A world where no one smokes, then, may be in the company’s interest. Though a world where everyone spends more living years consuming tobacco discreetly—all day, every day—is not everyone’s ideal vision of a “smoke-free world.”
The arrival of this tobacco-rich world—at least in the U.S.—is contingent on a decision by the FDA. The decision could come at any time. If the agency allows PMI to advertise the IQOS as safer than smoking, then experts predict that the floodgates will open and the product will become commonplace.
David Ashley, who spent seven years at the FDA regulating tobacco, considers this approval quite plausible. “It appears that if a person who is a smoker switches completely to this product, their risk of diseases will be reduced,” he says. Ashley is a professor at Georgia State School of Public Health, and he reviewed the data that PMI submitted to the FDA at length. He says he has no reason to doubt their accuracy. But he raises the crucial concern: How many people will switch completely?
The safety of anything that people put into their body is not determined by chemistry alone, but by how that chemistry fits into daily routines, cultures, and psychological proclivities. Smokers who purchase IQOS may be likely to continue to smoke, and will simply add the device into the gaps between stepping outside into the bleak winter air. In its FDA application, PMI provided only data from people who switched entirely from cigarettes to heated tobacco. More often, Ashley says, people become dual users—which of course would benefit a seller of both cigarettes and heated tobacco.
Earlier this year, a study from the American Cancer Society offered some amount of reassurance. Researchers tracked cigarette sales by region in Japan from 2014 to 2018. They saw significant declines in sales that correlated with local IQOS launches. The cautious conclusion: “The introduction of IQOS likely reduced cigarette sales in Japan. The net population health impact, however, cannot be assessed without resolving several key uncertainties related to the direct harms of IQOS.”
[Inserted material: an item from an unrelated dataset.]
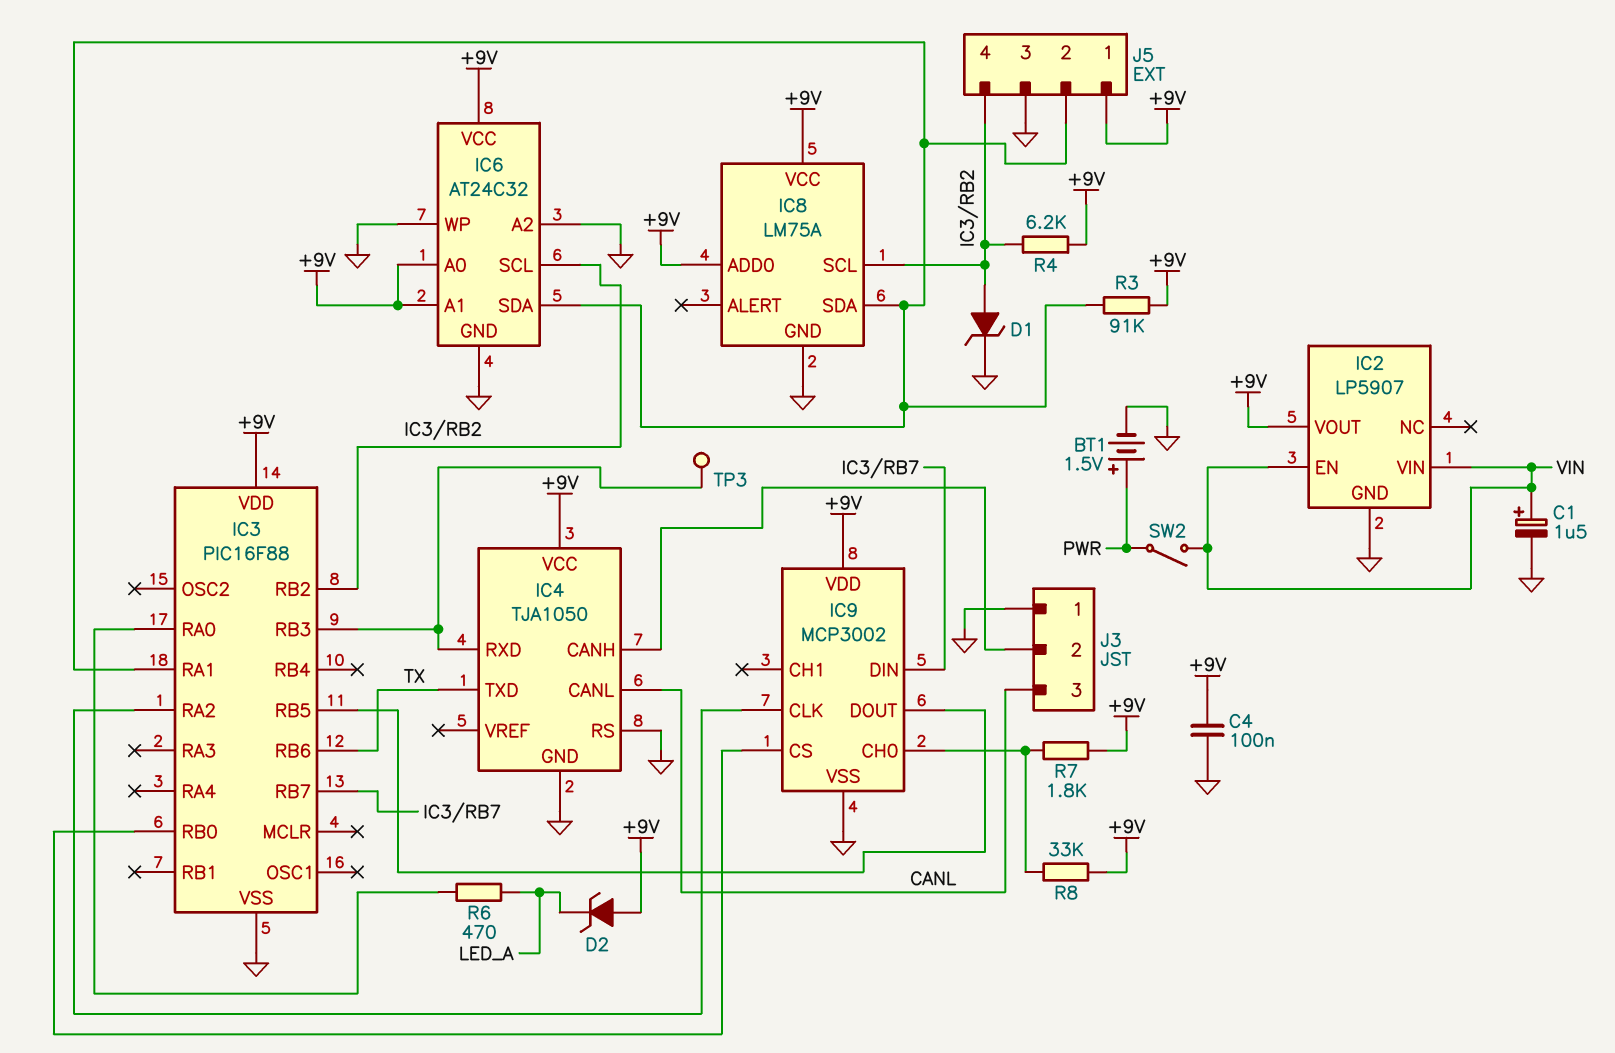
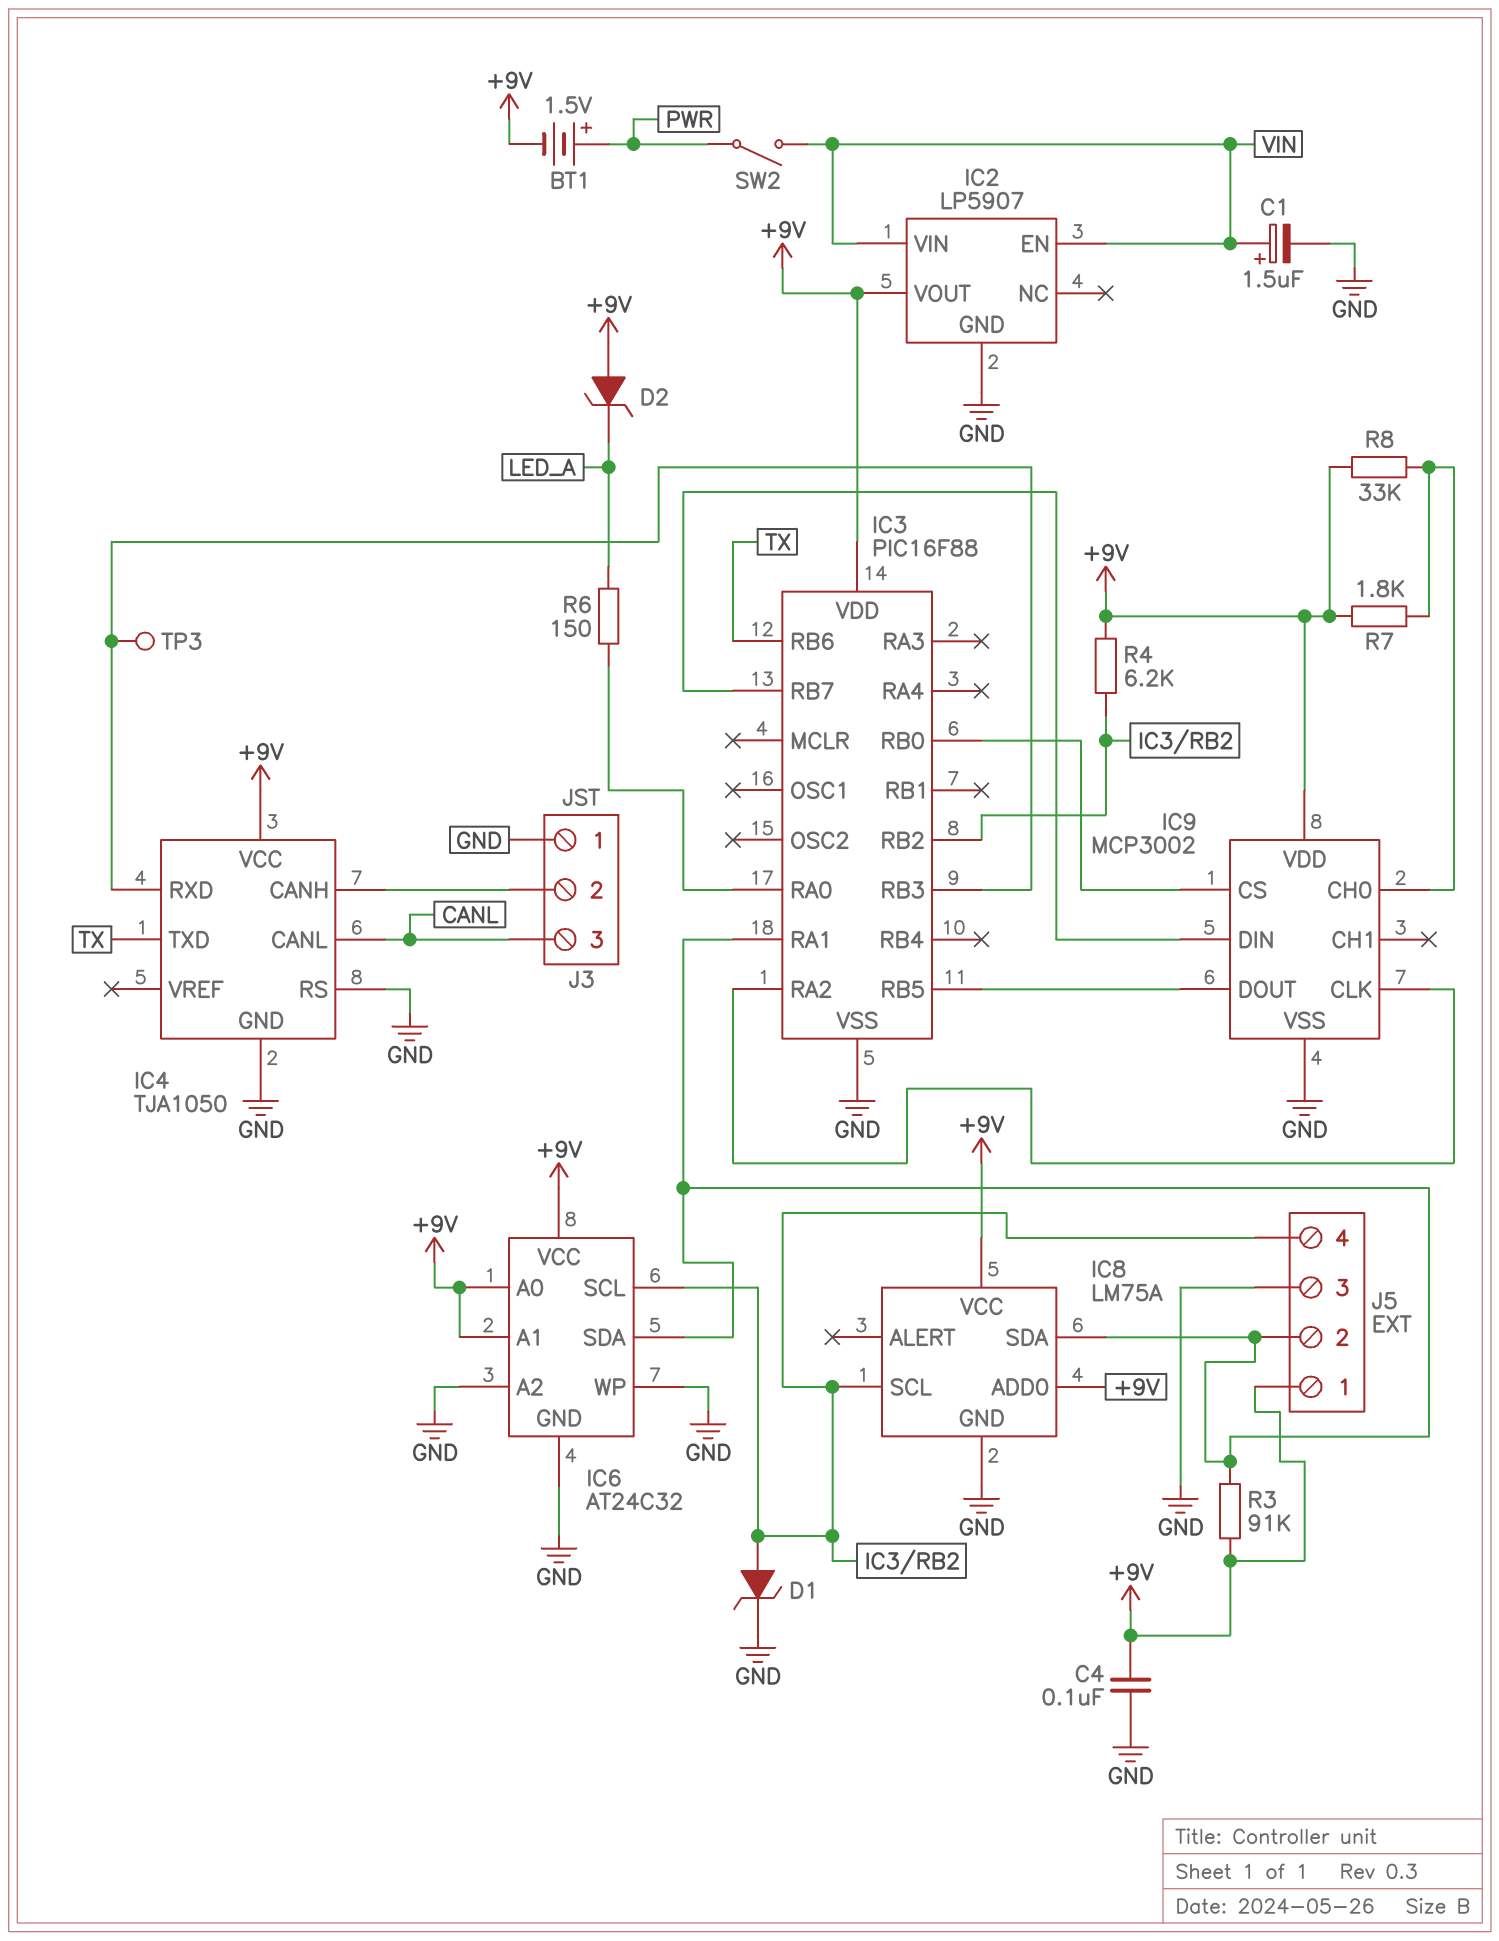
BT1: 1.5V (plus PWR, minus GND) -> 1.5V (plus PWR, minus +9V)
R6: 470 (IC3/RA0, LED_A) -> 150 (IC3/RA0, LED_A)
Such uncertainties would ideally be resolved before a national rollout of any product. And in an ideal model of reviewing new devices like this one, safety data would not depend on studies done by the company itself. Instead, researchers would study products and assess health effects, and would have no financial stake in any outcomes they might find. The National Academy of Sciences proposed something like this in 2012. In the process of laying out scientific standards for studying e-cigarettes, the group suggested a new third-party entity to oversee testing of new tobacco products. Since universities don’t take grant money from tobacco companies, funding would come from fees and taxes on tobacco companies, or from money won in settlements.